One of the few things you haven’t seen: Crossing. While the once-common practice of kicking the ball wide and into the box for an onrushing target man has been in decline for over a decade, the 2022-23 season may well be the end of the cross as we know it. .

The death of transit

In 2008-09, Manchester United and Chelsea met in the Champions League final. Liverpool were leading the league on goal difference and have yet to win it. And Arsenal, captained by 21-year-old Cesc Fabregas, passed the ball at pace and finished comfortably in fourth place.
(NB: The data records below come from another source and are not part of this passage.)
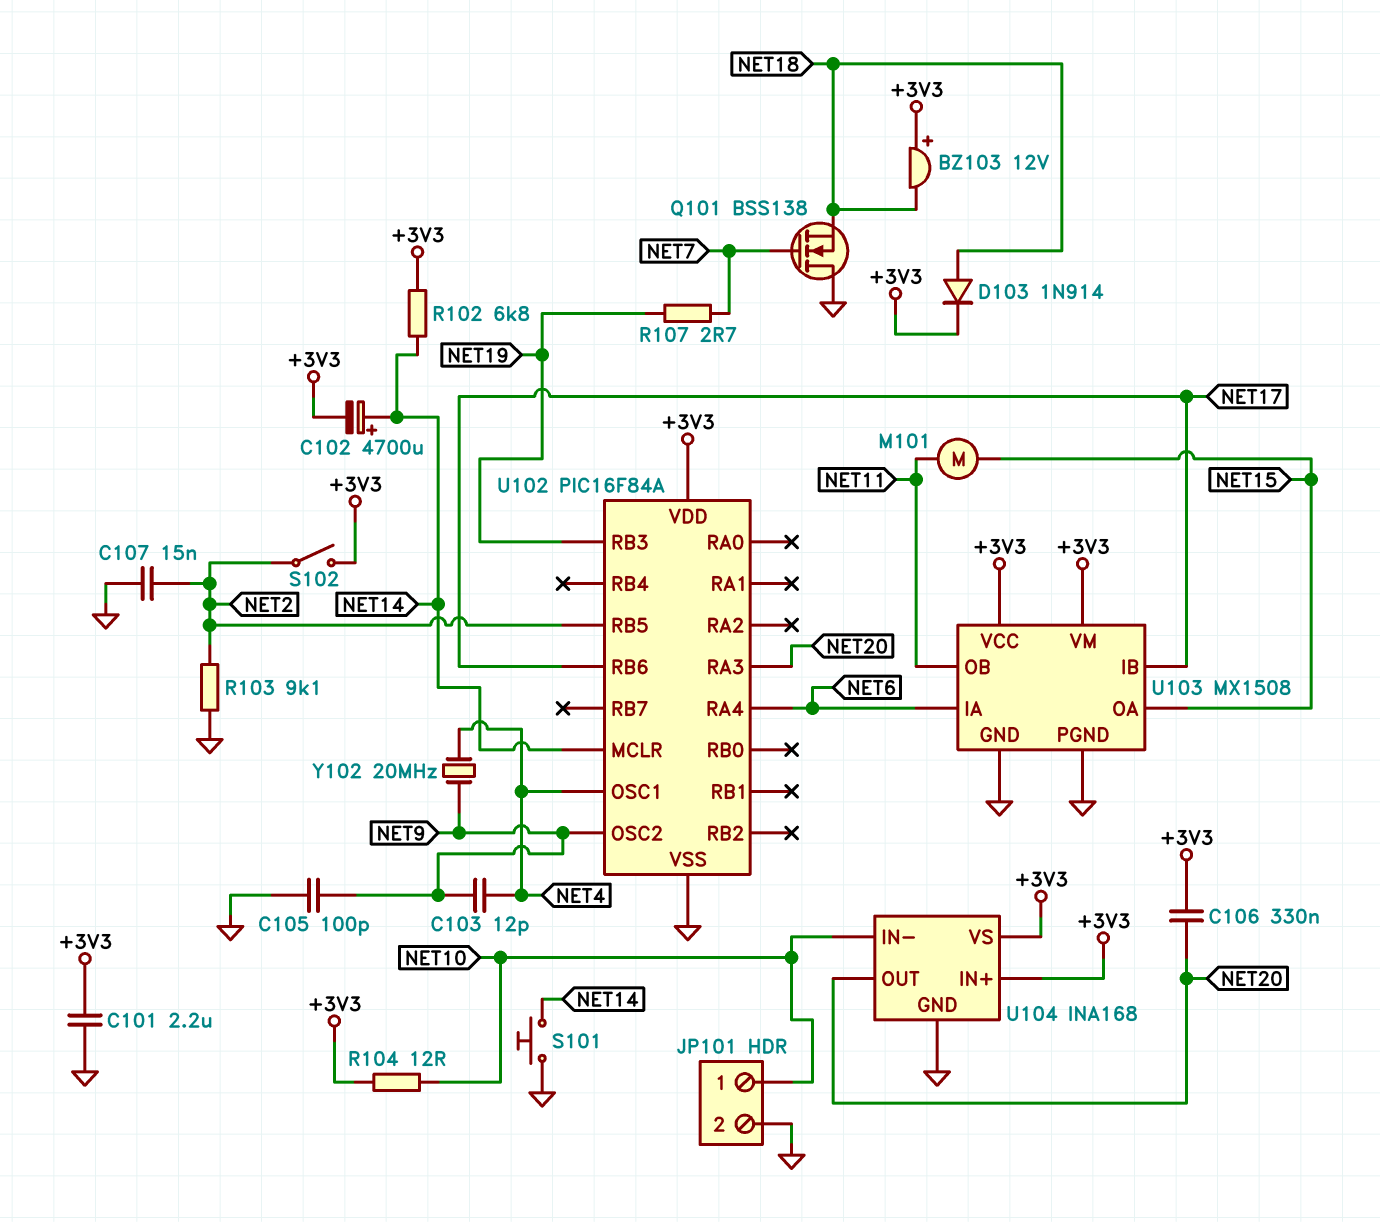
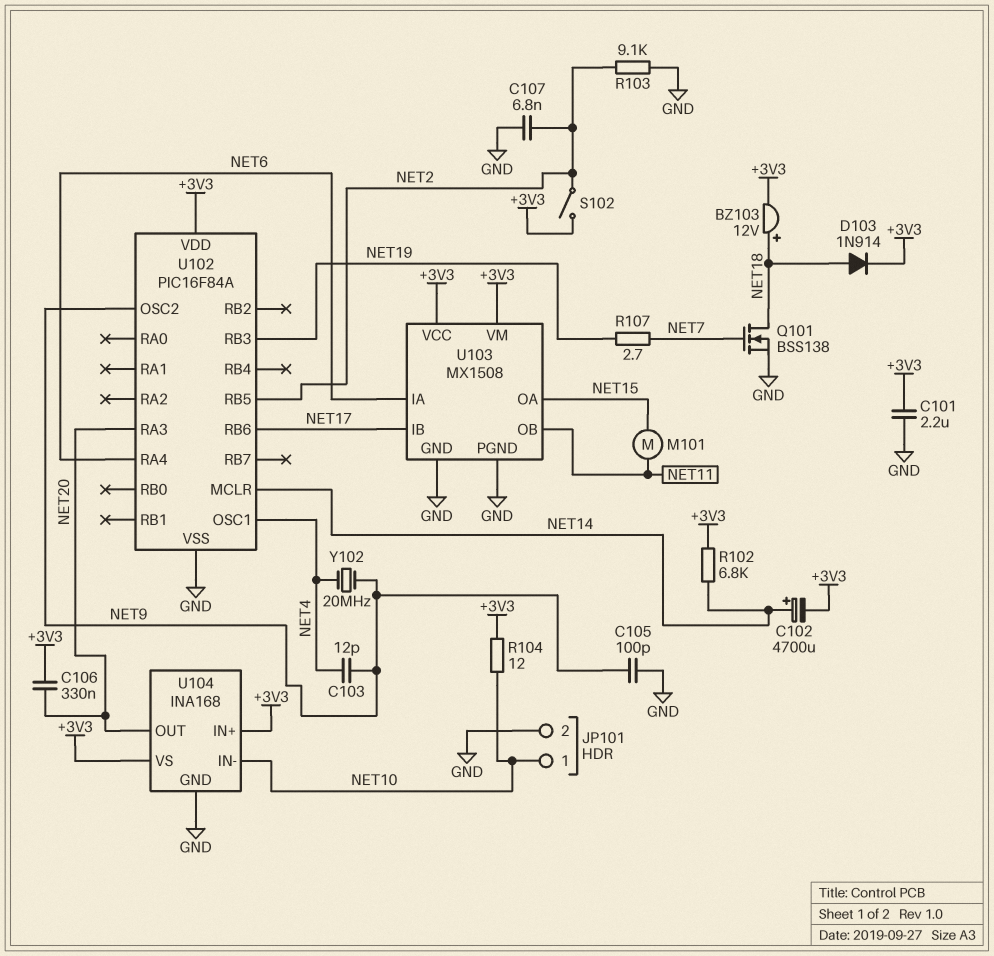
BZ103: buzzer 12V (plus +3V3, minus NET18) -> buzzer 12V (plus NET18, minus +3V3)
C107: 15nF (GND, NET2) -> 6.8nF (GND, NET2)
Q101: NMOS BSS138 (G NET7, D GND, S NET18) -> NMOS BSS138 (G NET7, D NET18, S GND)
S101: button (GND, NET14) -> none

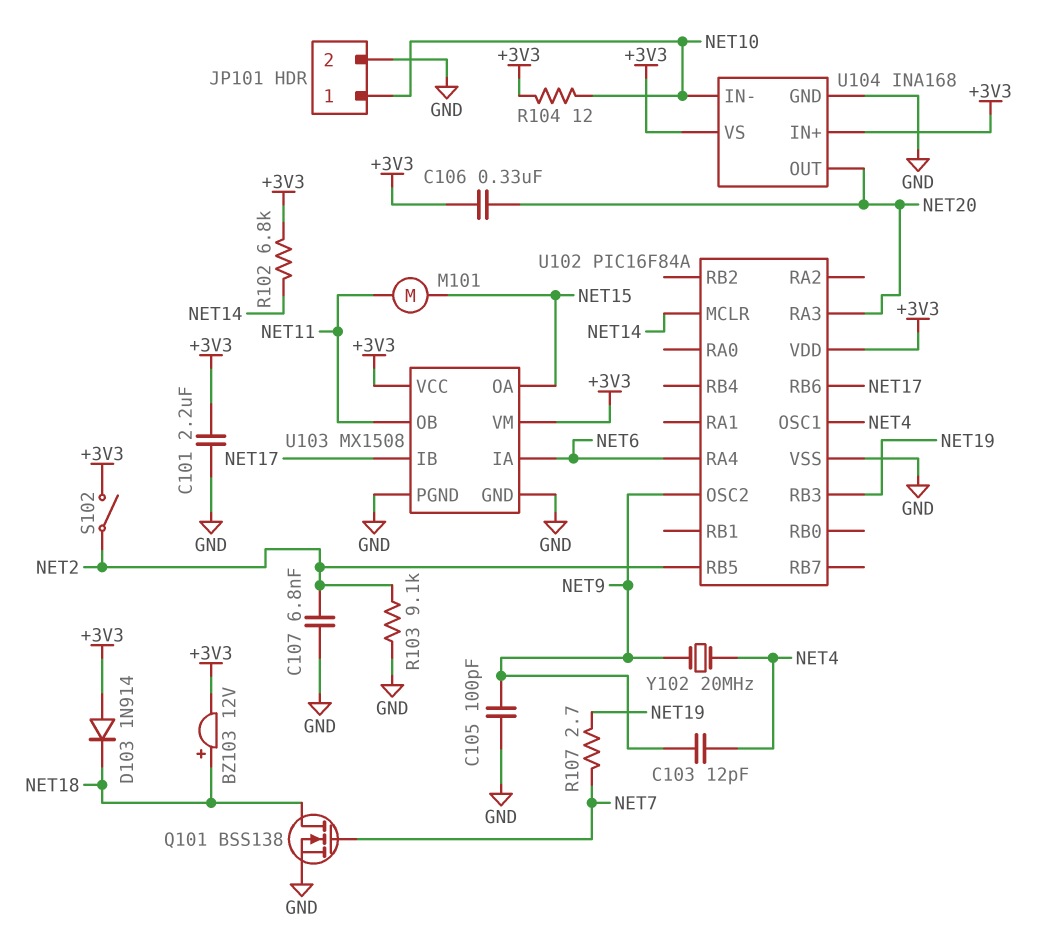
C102: 4700uF (plus NET14, minus +3V3) -> none
D103: diode 1N914 (A NET18, K +3V3) -> diode 1N914 (A +3V3, K NET18)

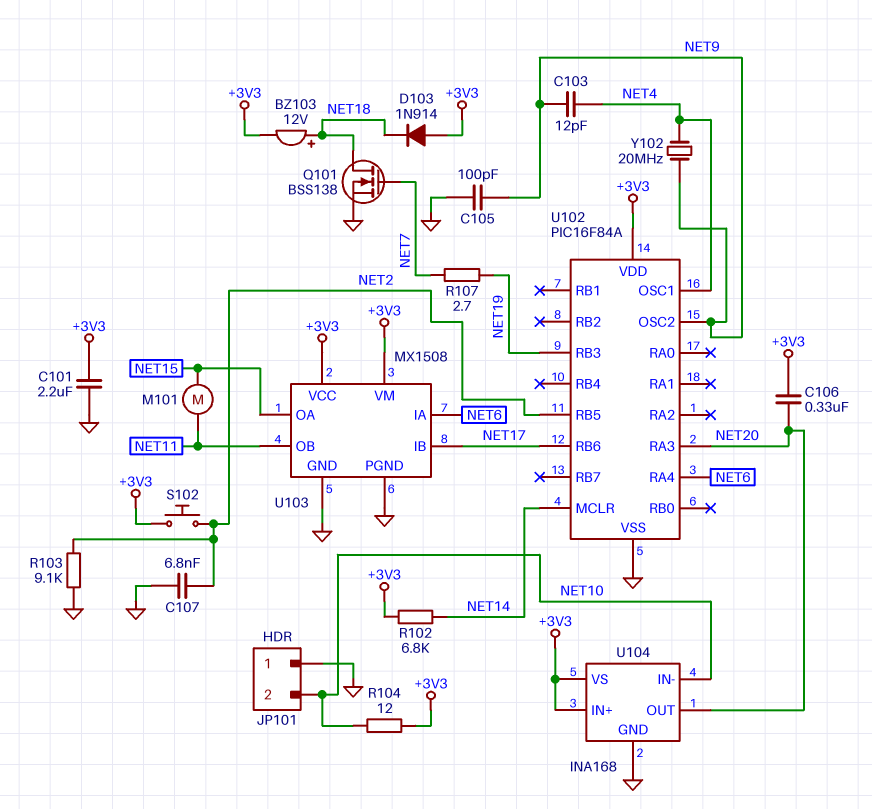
JP101 pin 1: NET10 -> GND
JP101 pin 2: GND -> NET10
S102: switch (+3V3, NET2) -> button (+3V3, NET2)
This was the era of the big four. Tottenham played with Gareth Bale at full-back, finishing eighth out of 45 goals scored and 45 conceded. Manchester City, meanwhile, have slipped to 10th place, struggling to find stability during the first year following the Abu Dhabi takeover. In fact, only one of the teams in the bottom half of the league in 2008-09 is still in the league today: Newcastle United, who were relegated with Alan Shearer — yes, that Alan Shearer — managing from slope. He was also relegated, perhaps foreshadowing what just happened in the UEFA Nations League: Gareth Southgate’s Middlesbrough.

The list of managers elsewhere in the league evokes a pure and very specific kind of nostalgia: Phil Brown, Tony Pulis, Martin O’Neill, Roy Hodgson, Gary Megson, Sam Allardyce, Mark Hughes, Steve Bruce, Tony Mowbray. You read all those names, close your eyes and relive the memories of that yellow Nike ball breaking into the penalty area from wide positions, over and over and over.

In the 2008-09 Premier League season, the first season for which Stats Perform provides, the average team crossed the ball in open play 17.5 times per match. If you sat down on a given Saturday or Sunday, you were likely to see around 35 crosses between the two teams in a 90-minute game. In fact, 21.9% of all final-third passes were crosses back then. To say that “every fifth pass in the final third was a cross” would be to underestimate how often they sent balls into the box.

Fast forward to this season and it’s almost unrecognizable: Premier League teams average 11.5 open-play crosses per game and 14.7% of last-third passes are crosses — both of which are lowest marks since 2008-09.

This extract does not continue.